The Goldman-Rakic Prize for Outstanding Achievement in Cognitive Neuroscience will be awarded to Eric J. Nestler, M.D., Ph.D., the recently appointed Nash Family Professor of Neuroscience, chairman of the department of neuroscience and director of the Brain Institute at the Mount Sinai School of Medicine, in New York. The goal of Dr. Nestler's research is to better understand the molecular mechanisms of addiction and depression. He uses animal models to identify the ways in which drugs of abuse or stress change the brain to lead to addiction- or depression-like syndromes, information that helps him to develop improved treatments. From 2000 to 2008, he was Distinguished Professor and chair of the department of psychiatry at the University of Texas Southwestern Medical Center at Dallas and before that, for 18 years, professor of psychiatry, pharmacology and neurobiology at Yale University, where he also directed the Abraham Ribicoff Research Facilities and the Division of Molecular Psychiatry.
"Dr. Nestler has demonstrated a remarkable ability to focus on basic science that is directly relevant to severe forms of mental illness," commented Jack D. Barchas, M.D., Barklie McKee Henry Professor and Chair of Psychiatry, Weill-Cornell Medical College, who heads NARSAD's Goldman-Rakic Prize Selection Committee. "He has led research with direct relevance to fundamental processes in brain development, as well as our understanding of disorders such as depression and drug abuse."
NARSAD's 2008 Sidney R. Baer, Jr. Prize for Schizophrenia Research will be presented to Angus W. MacDonald, III, Ph.D., associate professor of psychology and director of the Translational Research in Cognitive and Affective Mechanisms Laboratory at the University of Minnesota. Dr. MacDonald's research focuses on understanding the genetic and neural causes of schizophrenia, and also encompasses ways in which patients can improve their brain and real-world functioning. In earlier research, he used functional neuroimaging to identify brain regions different in patients with schizophrenia and examined whether these same regions were affected in healthy people with a genetic liability to schizophrenia.
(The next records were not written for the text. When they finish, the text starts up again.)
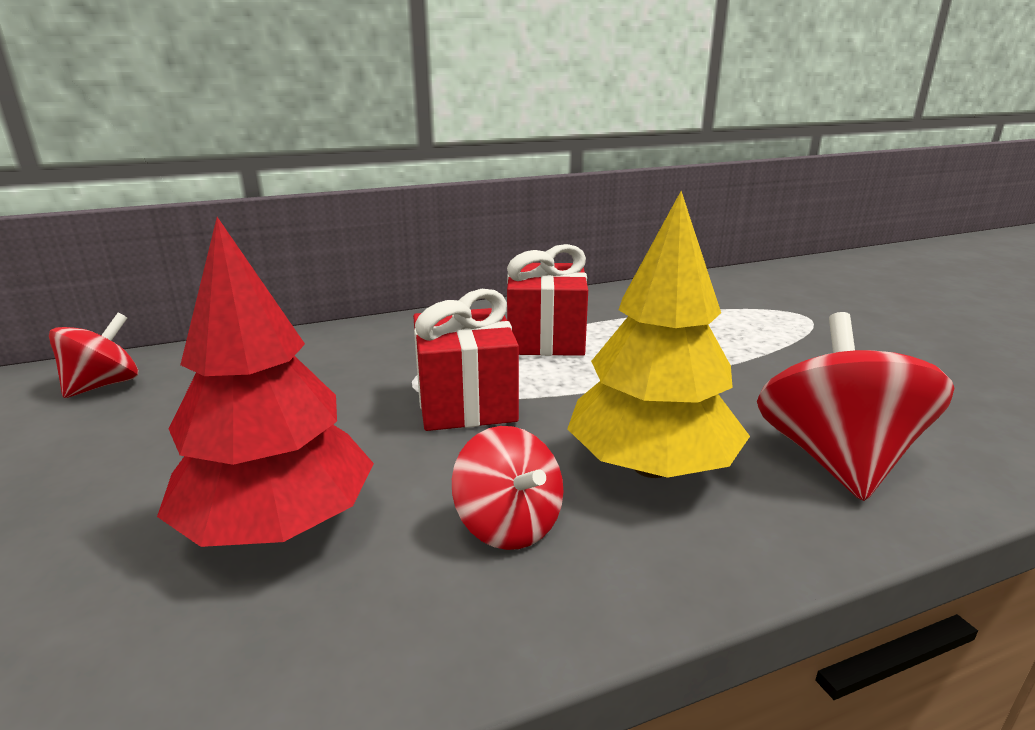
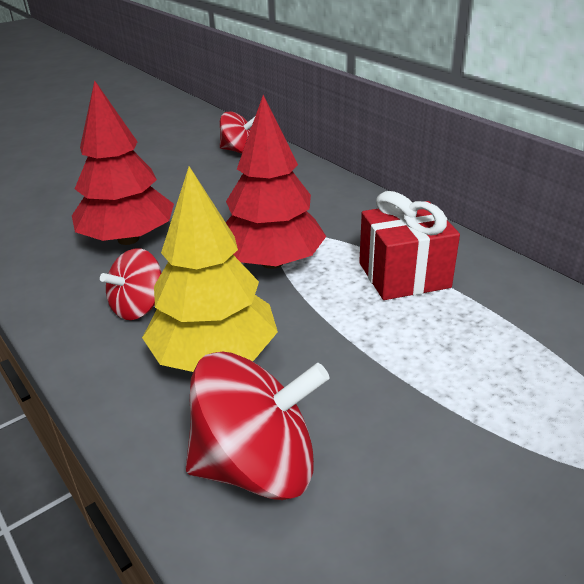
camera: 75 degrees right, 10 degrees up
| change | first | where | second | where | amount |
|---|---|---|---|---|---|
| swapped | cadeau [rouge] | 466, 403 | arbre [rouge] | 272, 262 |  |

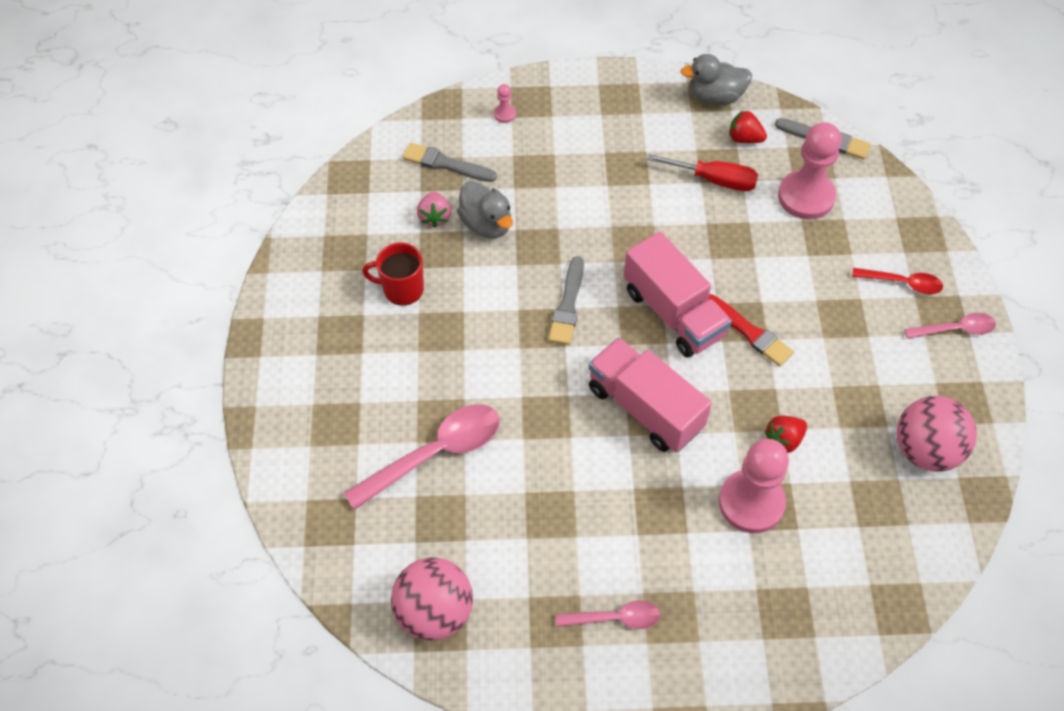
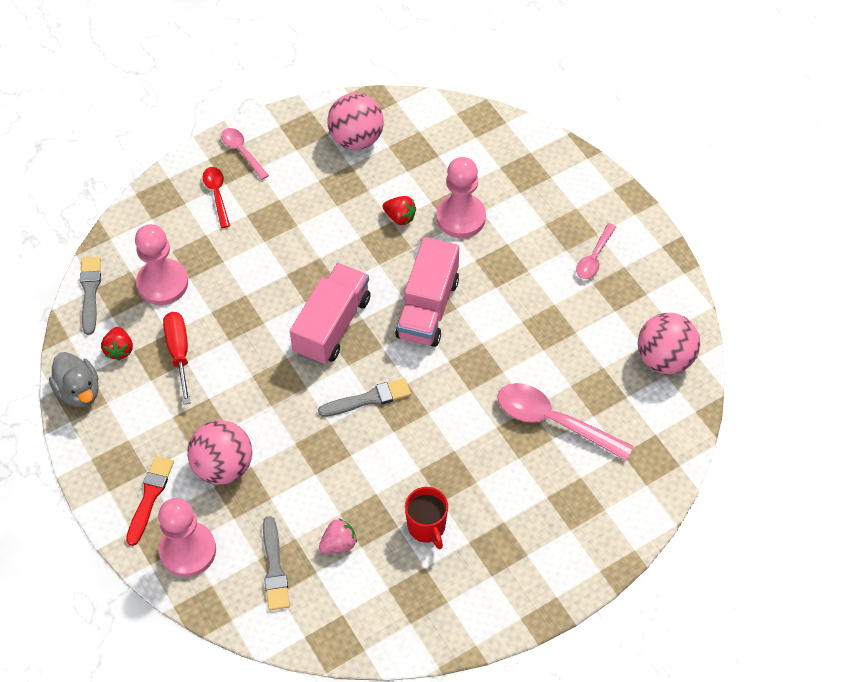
camera: 120 degrees left, 0 degrees up
| change | first | where | second | where | amount |
|---|---|---|---|---|---|
| shifted | pinceau [rouge] | 749, 332 |  | 150, 497 |  |
| scaled | pion [rose] | 505, 114 |  | 188, 550 | x2.41 |
| new |  |  | balle [rose] | 223, 466 |  |
| rotated | cuillère [rose] | 615, 618 |  | 594, 257 | 120 degrees counterclockwise |
| gone | canard [gris] | 486, 224 |  |  |  |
He initiated the Minnesota Consensus Group and the Schizophrenia Research Forum's "What We Know" resource in which a panel of experts, including this year's Lieber Prize winner, Dr. Irving Gottesman, his Minnesota colleague, proposed an initial list of bedrock facts about the illness.
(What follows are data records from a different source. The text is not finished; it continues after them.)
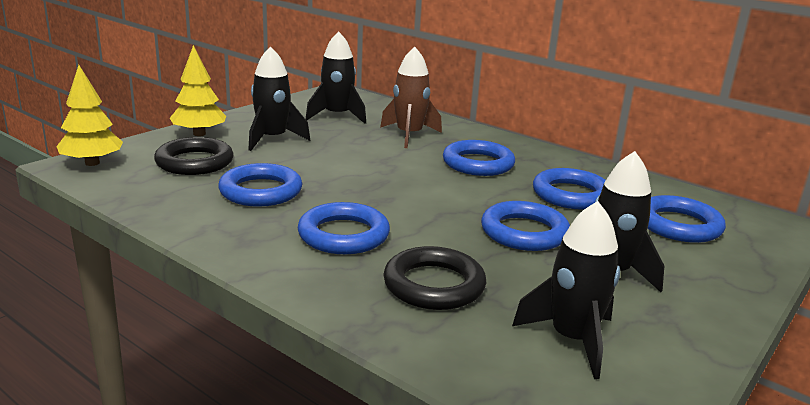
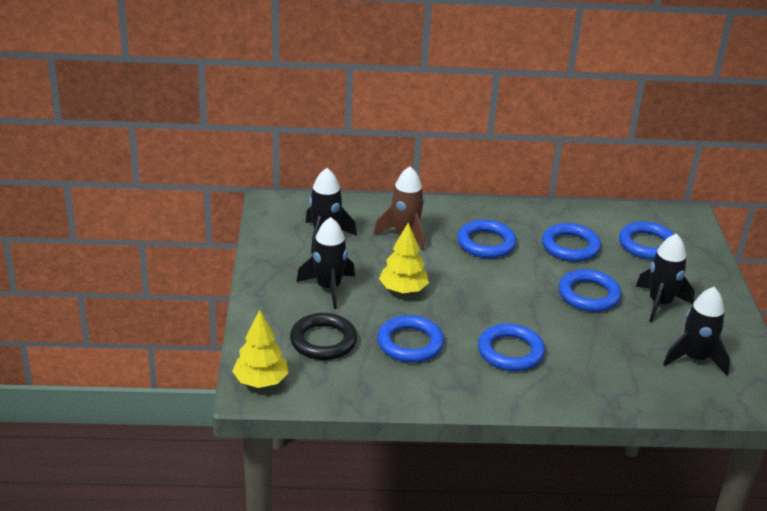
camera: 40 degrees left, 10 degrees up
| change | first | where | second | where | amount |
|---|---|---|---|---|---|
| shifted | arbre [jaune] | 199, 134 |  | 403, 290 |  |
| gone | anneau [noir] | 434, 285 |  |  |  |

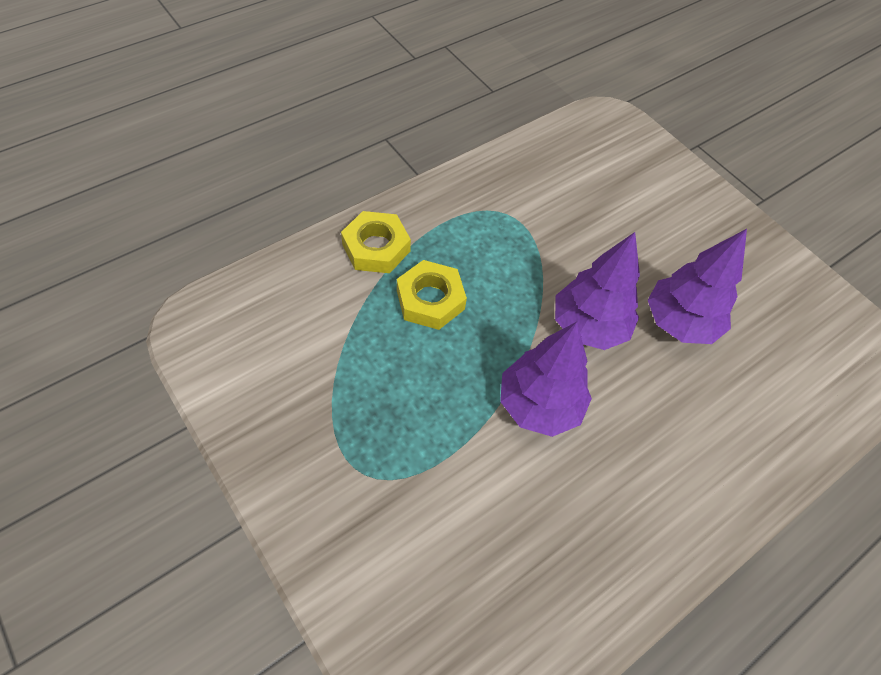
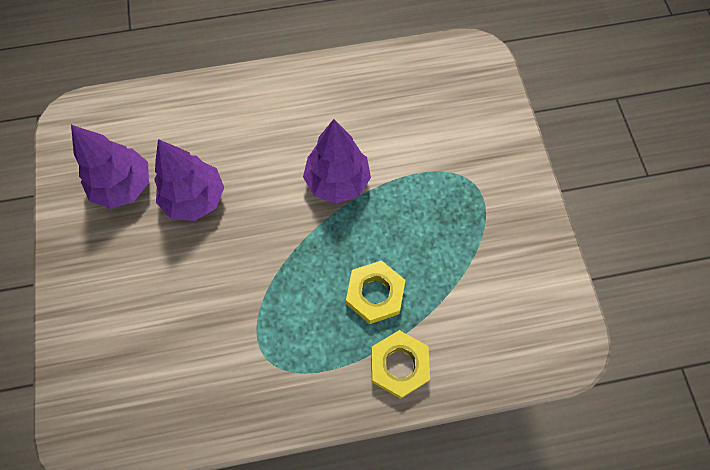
camera: 150 degrees left, 10 degrees up
| change | first | where | second | where | amount |
|---|---|---|---|---|---|
| shifted | arbre [violet] | 588, 326 |  | 124, 186 |  |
Dr. Gottesman, who selected Dr. MacDonald for the Baer Prize, which is designated for an early-career scientist, commented about him: "Dr. MacDonald was one of the first investigators to pursue the neural basis of schizophrenia endophenotypes using functional MRI, now reported in the current issue of Schizophrenia Bulletin. I am confident in placing this large bet on his future contributions."